Jo Kearney of Metro Brokers-Boulder said consistency in communicating with clients and self-care are both critical to maintaining the energy required to sustain a long career.
“I like being a steady hand in helping guide our buyers and sellers through some pretty stressful times,” Kearney said. “I have always felt that willingness to be of service attracts the opportunity to help people, which contributes directly to success. Consistency is important — that effort to spend years sowing seeds in the community contributes to years of reaping success in the long run. But you have to take care of yourself, and exercise regularly.”
Survival of real-estate agents during a recession concerned Rise Staufer of Staufer Team Real Estate as well. “You need to set expectations as to what your clients can expect from you. That shows a level of respect that marks you as a professional,” she said. “A lot of people didn’t make it through the desert, and those that did are the ones who consistently act like professionals.”
The agents voiced support for younger prospects in the crowd who were being encouraged by their mentors to go into the business. “There is no business out there that will take more out of you,” Kearney said, “but there is also no business that will give more back.”
– Clayton Moore
Cities look inward for room to grow or sites to redevelop
Local cities now are channeling growth inward, as the lack of new land for development is leading to more in-fill redevelopment projects, according to a panel of local government officials.
Planning departments in Longmont, Louisville and Lafayette are placing greater emphasis on revitalizing neighborhoods and redevelopment instead of “greenfield” development.
In Longmont, the change in emphasis comes as it approaches buildout and sees the need to revitalize aging parts of town, said Brad Power, the city’s director of economic development.
“We’re starting to look inward for opportunities in some parts of town that, in some cases, have been passed over for decades,” Power said.
The new owner of Twin Peaks Mall already has plans for an ambitious redevelopment project, and Longmont officials hope whoever buys the vacant Butterball turkey plant will redevelop the site, Power said.
Lafayette has placed emphasis on revitalizing vacant retail space, community development director Phillip Patterson said.
Jax Mercantile and Sprouts have moved into vacant retail spaces, bringing new sales tax revenue to the city, he said. An unconventional redevelopment project has paid dividends too. Flatirons Community Church has redeveloped an ailing shopping center and become a source of vitality for the community.
Lafayette also is rewriting its comprehensive plan with an eye toward helping developers.
“As developers, you need more flexibility about what you can do to accommodate market demands,” Patterson said.

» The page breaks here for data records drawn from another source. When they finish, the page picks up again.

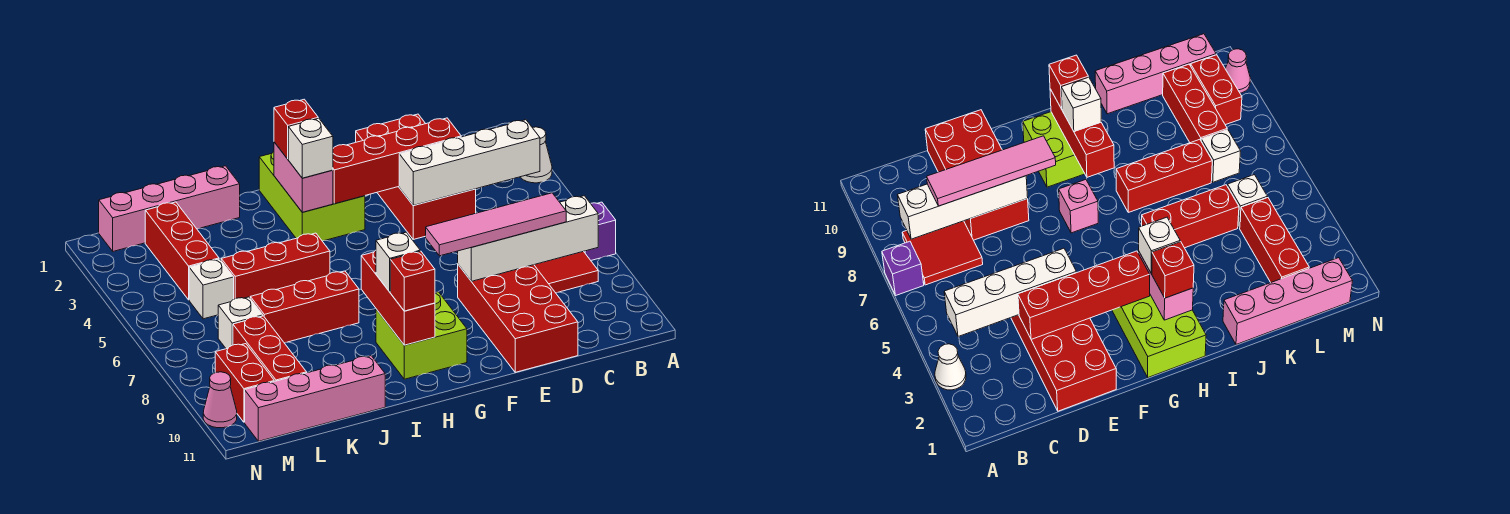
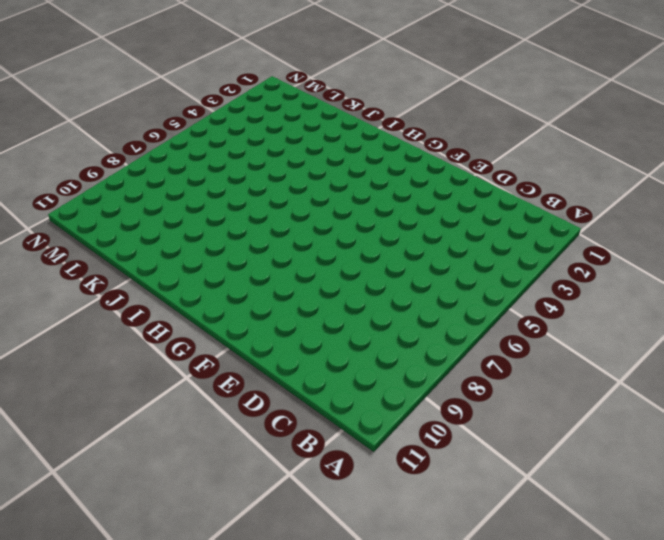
none -> white cone A3 level 1
none -> purple brick A7 level 1
none -> red tile B7:C8 level 1

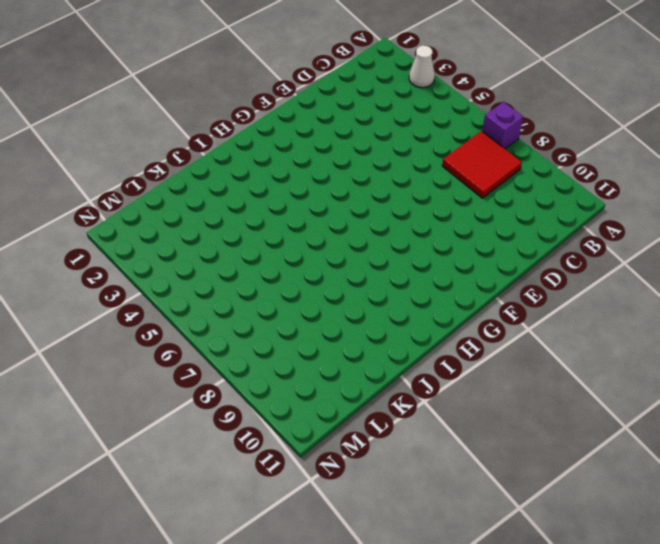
none -> red brick D1:E4 level 1
none -> red brick D8:E11 level 1
none -> lime brick G1:H3 level 1

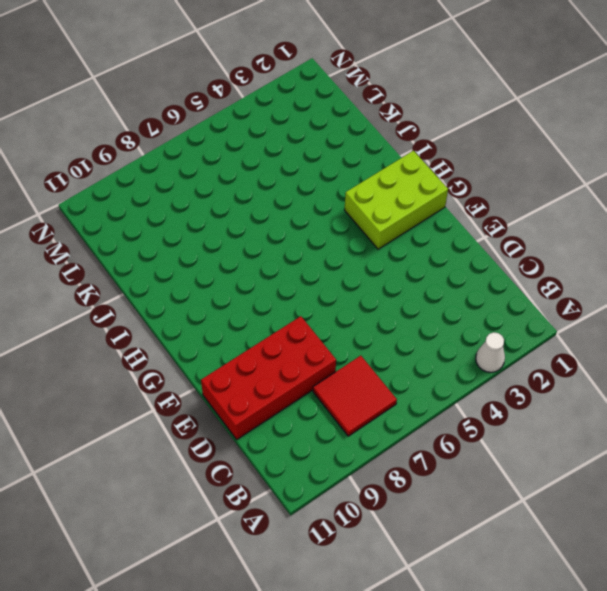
none -> purple brick A7 level 1
none -> red brick D1:E4 level 1
none -> pink brick G7 level 1

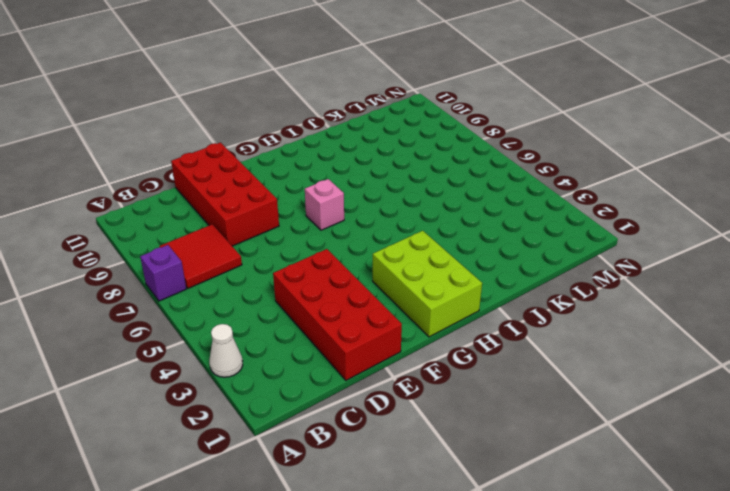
none -> lime brick G9:H10 level 1
none -> red brick I5:K5 level 1
none -> red brick I7:K7 level 1

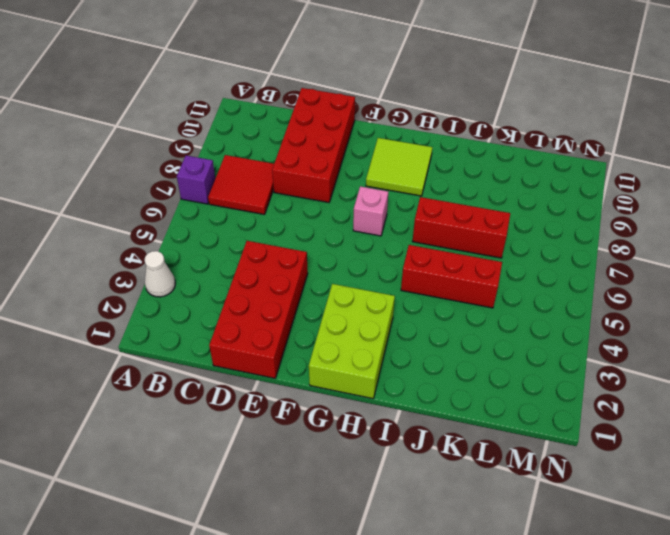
lime tile G9:H10 level 1 -> lime brick G9:H10 level 1
none -> pink brick J1:M1 level 1
none -> pink brick J11:M11 level 1
none -> red brick L2:L4 level 1

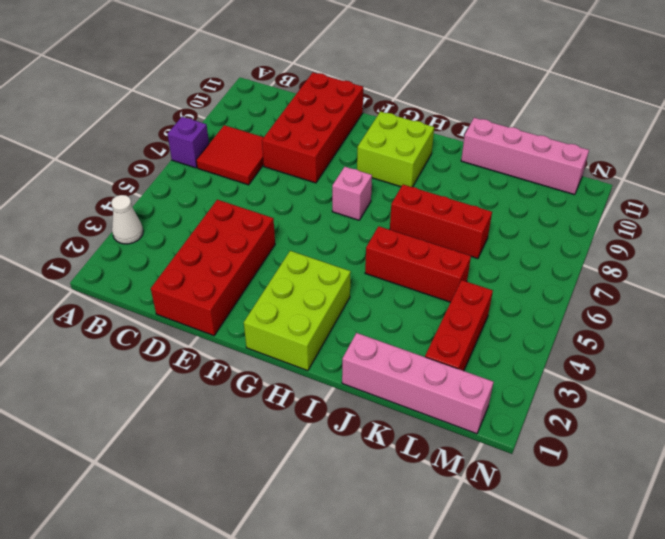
none -> white brick L5 level 1
none -> white brick L7 level 1
none -> red brick L8:L10 level 1

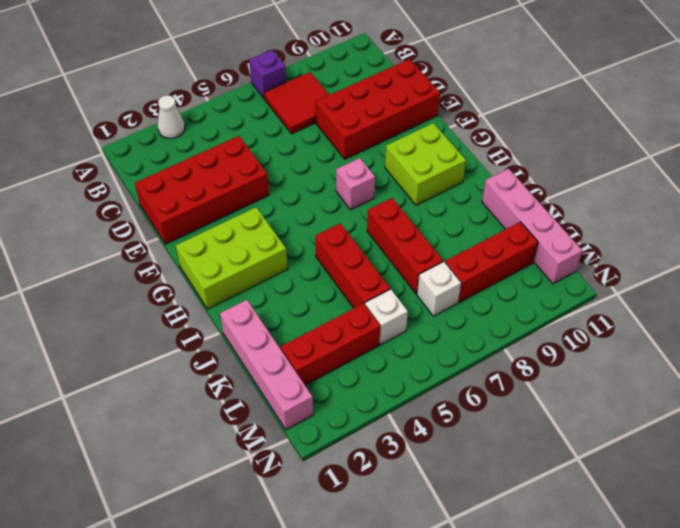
none -> red brick M9:M10 level 1
none -> pink cone N10 level 1
none -> white brick B4:E4 level 2

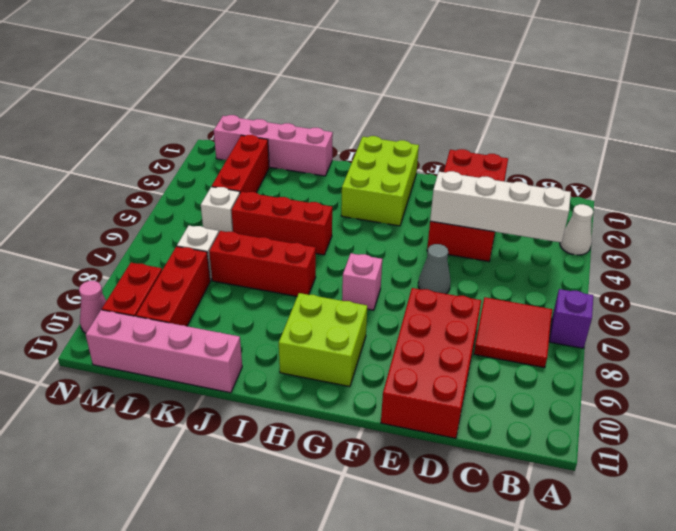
grey cone E6 level 1 -> none
none -> white brick B8:E8 level 2
none -> red brick D3:G3 level 2
none -> pink brick H2:H3 level 2

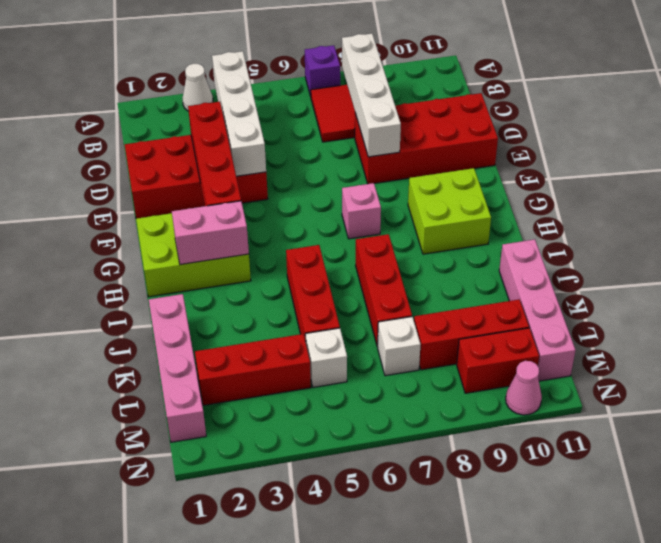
none -> red brick H8:H10 level 2
none -> pink tile C8:F8 level 3
none -> red brick H2 level 3

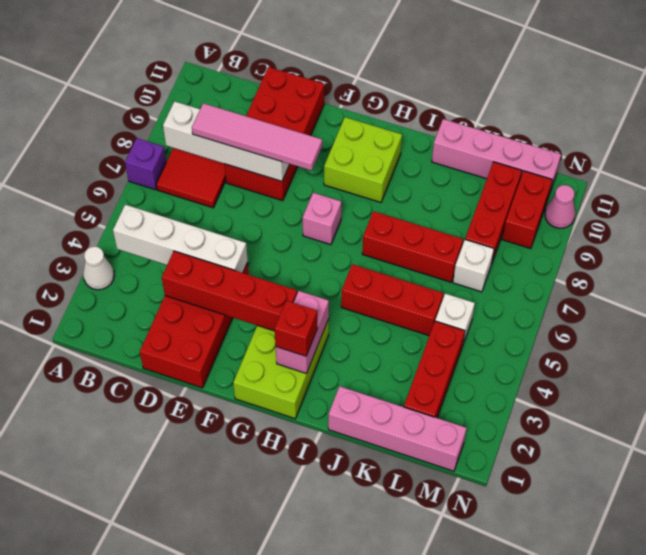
none -> red brick H8:H10 level 2
none -> white brick H3 level 3
none -> white brick H9 level 3

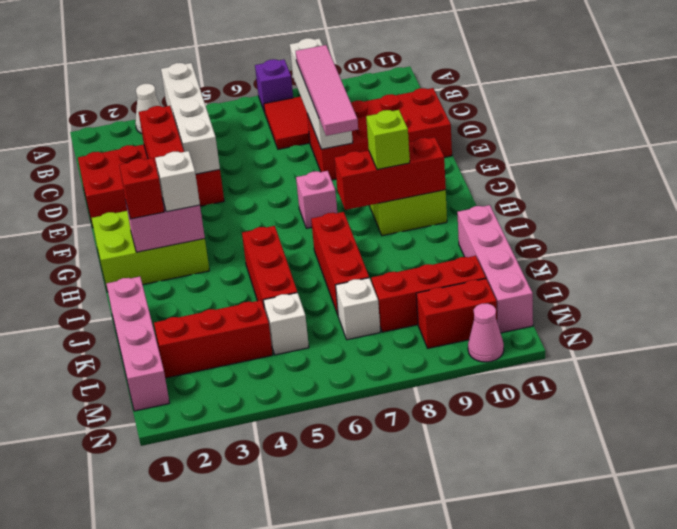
lime brick H9 level 3 -> white brick H9 level 3
none -> red brick H10 level 3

A number of large redevelopment projects are under way in Boulder, and the planning department is the busiest it has been since 2007, said David Driskell, executive director of community planning and sustainability.
“It’s a very active year, and that doesn’t appear to be slowing down in the final months of the year,” he said.

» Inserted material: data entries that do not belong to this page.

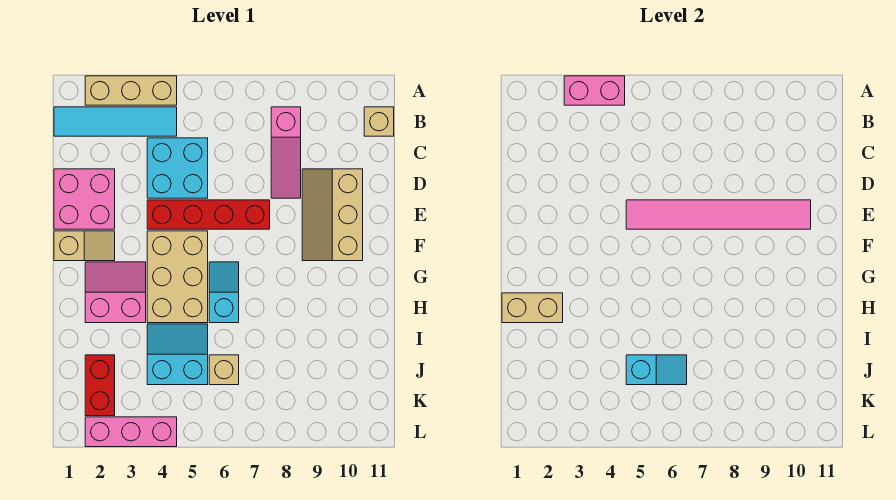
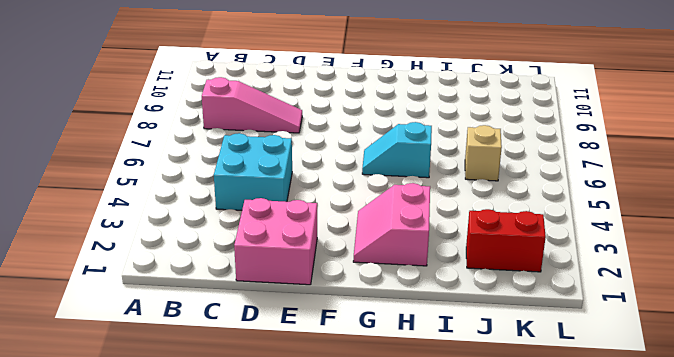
none -> tan brick A2:A4 level 1
none -> cyan tile B1:B4 level 1
none -> tan brick B11 level 1

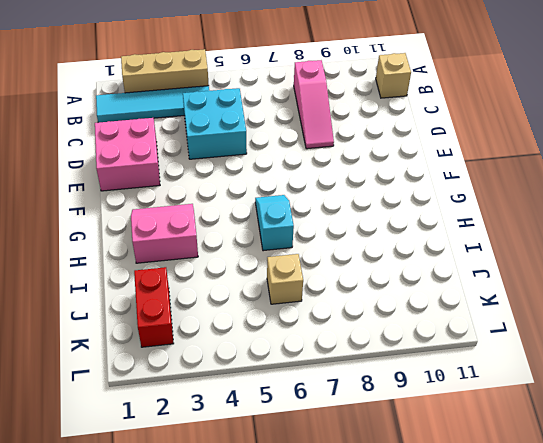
none -> tan slope D9:F10 level 1 top 10
none -> red brick E4:E7 level 1
none -> tan slope F1:F2 level 1 top 1

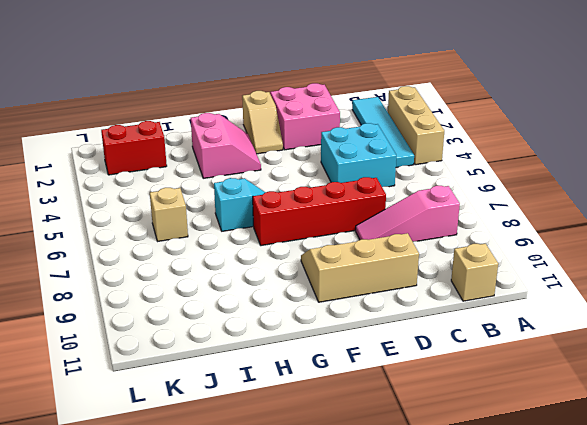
red brick D7:G7 level 1 -> red brick E4:E7 level 1
none -> tan brick F4:H5 level 1
none -> cyan slope I4:J5 level 1 top J
none -> pink brick L2:L4 level 1

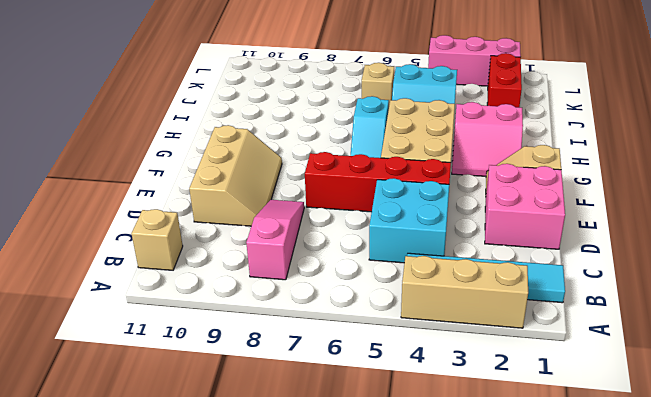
none -> pink brick A3:A4 level 2
none -> pink tile E5:E10 level 2
none -> tan brick H1:H2 level 2

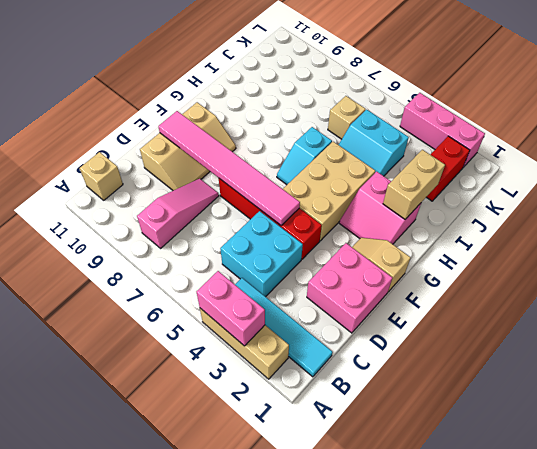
tan brick H2:I2 level 2 -> tan brick H1:H2 level 2
none -> cyan slope J5:J6 level 2 top 5

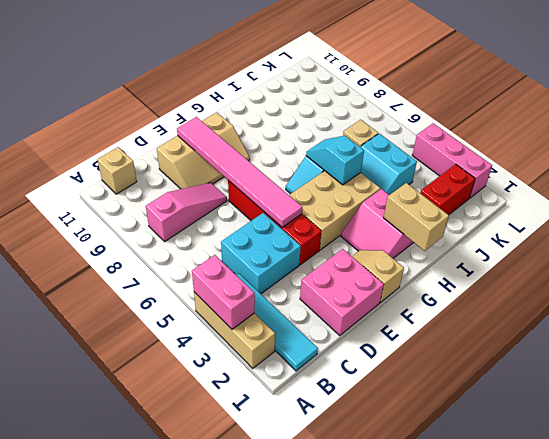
cyan slope H5:H6 level 2 top 5 -> cyan slope J5:J6 level 2 top 5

In 2013, the city will focus on creating a plan for the Boulder Civic Area, which is south of downtown. It also wants to address a shortage of affordable housing, Driskell said.
Broomfield is an exception to the shift to redevelopment. The city has land available in Interlocken, on the city’s western edge, on its north side at North Park and along Colorado Highway 7. A number of projects are ongoing or are planned for those areas, acting community development director Dave Shinneman said.
Major residential projects are under way at Interlocken, as the city’s top business park becomes more of a mixed-use development, Shinneman said. Broomfield is in the middle of a boom in apartment buildings, with 2,000 new units approved this year, he said.